There are the Southwest’s of the world with expiring credits every 24 months (used to be 12 months, but there were no capacity controls on awards — so in that case the tradeoff was well worth it).
But then there are the major carriers, where the rough standard on mileage expiration is that you need account activity every 36 months, otherwise your miles don’t expire.
But Air Canada is introducing new rules, as explained on Flyertalk but an official from Aeroplan:
- Change #1: Effective January 1, 2007, Aeroplan will begin date-stamping Aeroplan Miles. This means that Aeroplan Miles issued on or after January 1, 2007, will have a date-stamp of 7 years (84-months) from the month the mile is accumulated. Miles in an account that exceed 84-months without being redeemed will be automatically deducted from members’ balances on a monthly basis. All Aeroplan Miles issued prior to January 1, 2007 will be date-stamped as December 31, 2006, resulting in an end date of December 31, 2013.
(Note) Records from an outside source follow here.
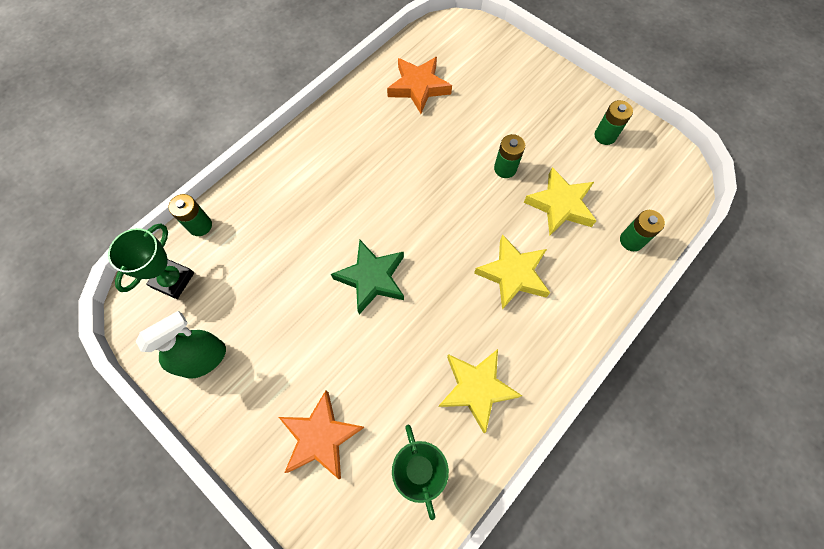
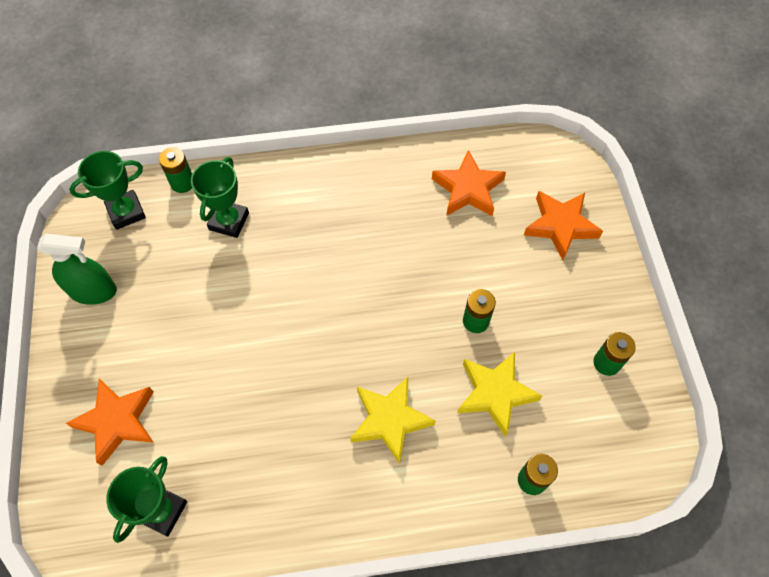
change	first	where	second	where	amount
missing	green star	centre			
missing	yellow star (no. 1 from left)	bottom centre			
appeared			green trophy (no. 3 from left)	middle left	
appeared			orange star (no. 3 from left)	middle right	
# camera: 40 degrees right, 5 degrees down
- Change #2: Effective July 1, 2007, Aeroplan will change the terms of its mileage expiry policy to require members to have transacted with the program – either one accumulation or one redemption – once in a consecutive 12-month period. This means that, as of July 1, 2007 and onwards from this date, a member must have transacted once with the program in the 12 months prior to avoid expiry of all miles in the account.
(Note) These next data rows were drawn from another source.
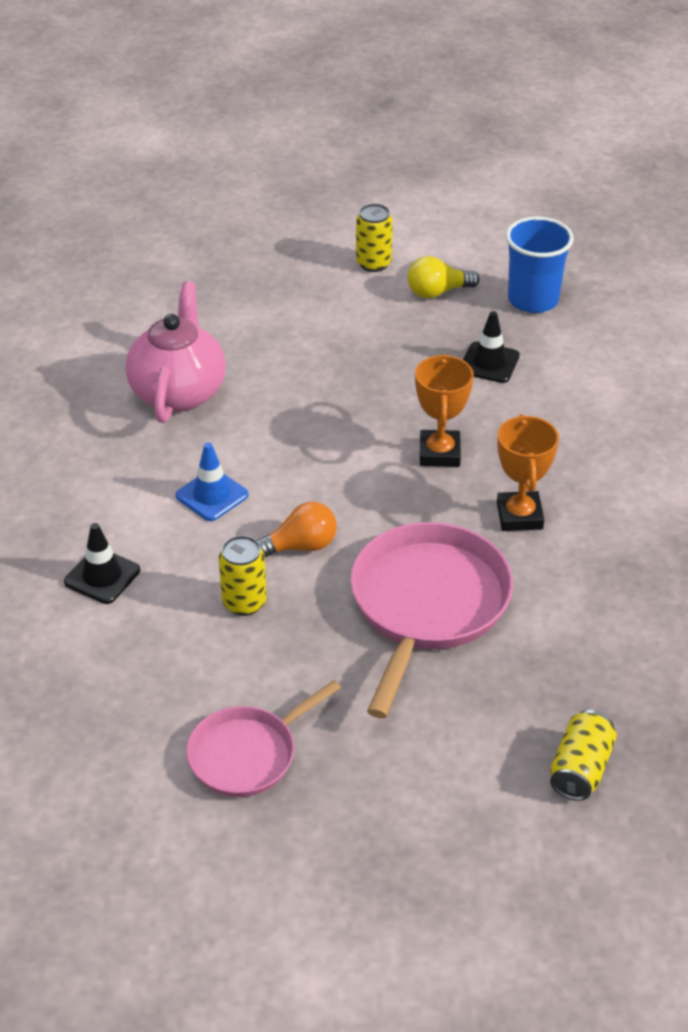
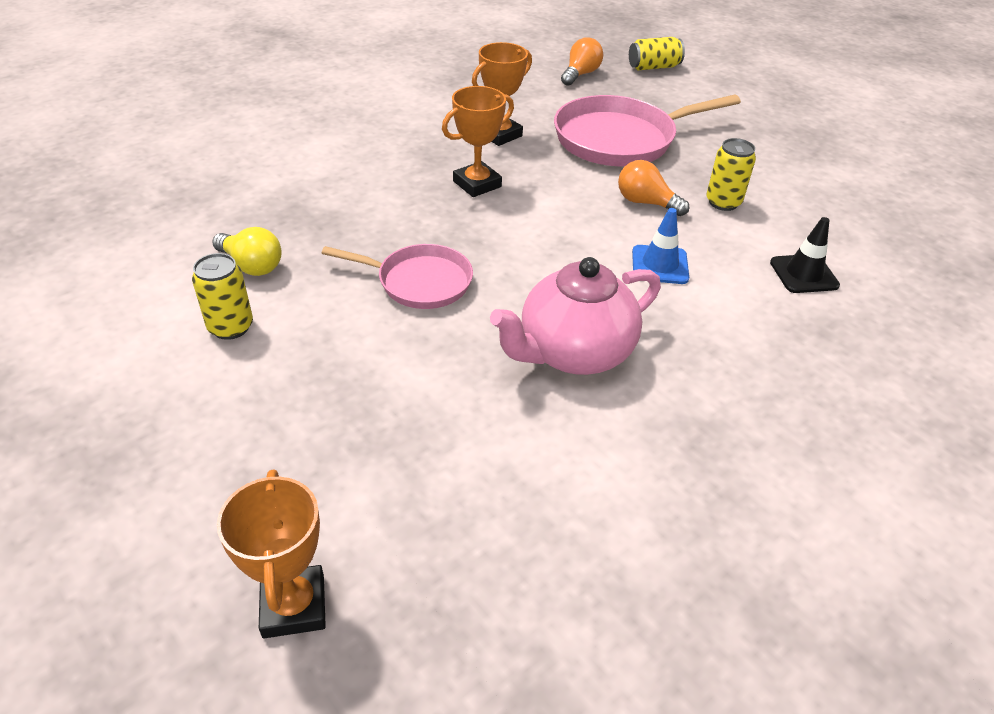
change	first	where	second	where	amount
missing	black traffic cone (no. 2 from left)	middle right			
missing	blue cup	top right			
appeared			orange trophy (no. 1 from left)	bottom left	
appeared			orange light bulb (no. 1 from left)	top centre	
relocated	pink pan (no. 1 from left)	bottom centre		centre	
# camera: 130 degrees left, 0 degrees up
Twelve months of inactivity closes an account — that’s truly at the extreme end of what any airline program imposes (technically Starwood’s rules impose the same thing on the hotel side, even stricter since only hotel or credit card earning counts, but in practice it isn’t enforced). And even if you keep your account active your miles will expire if you don’t use them in seven years. These rules make playing with Aeroplan on an truly occasional basis rather difficult.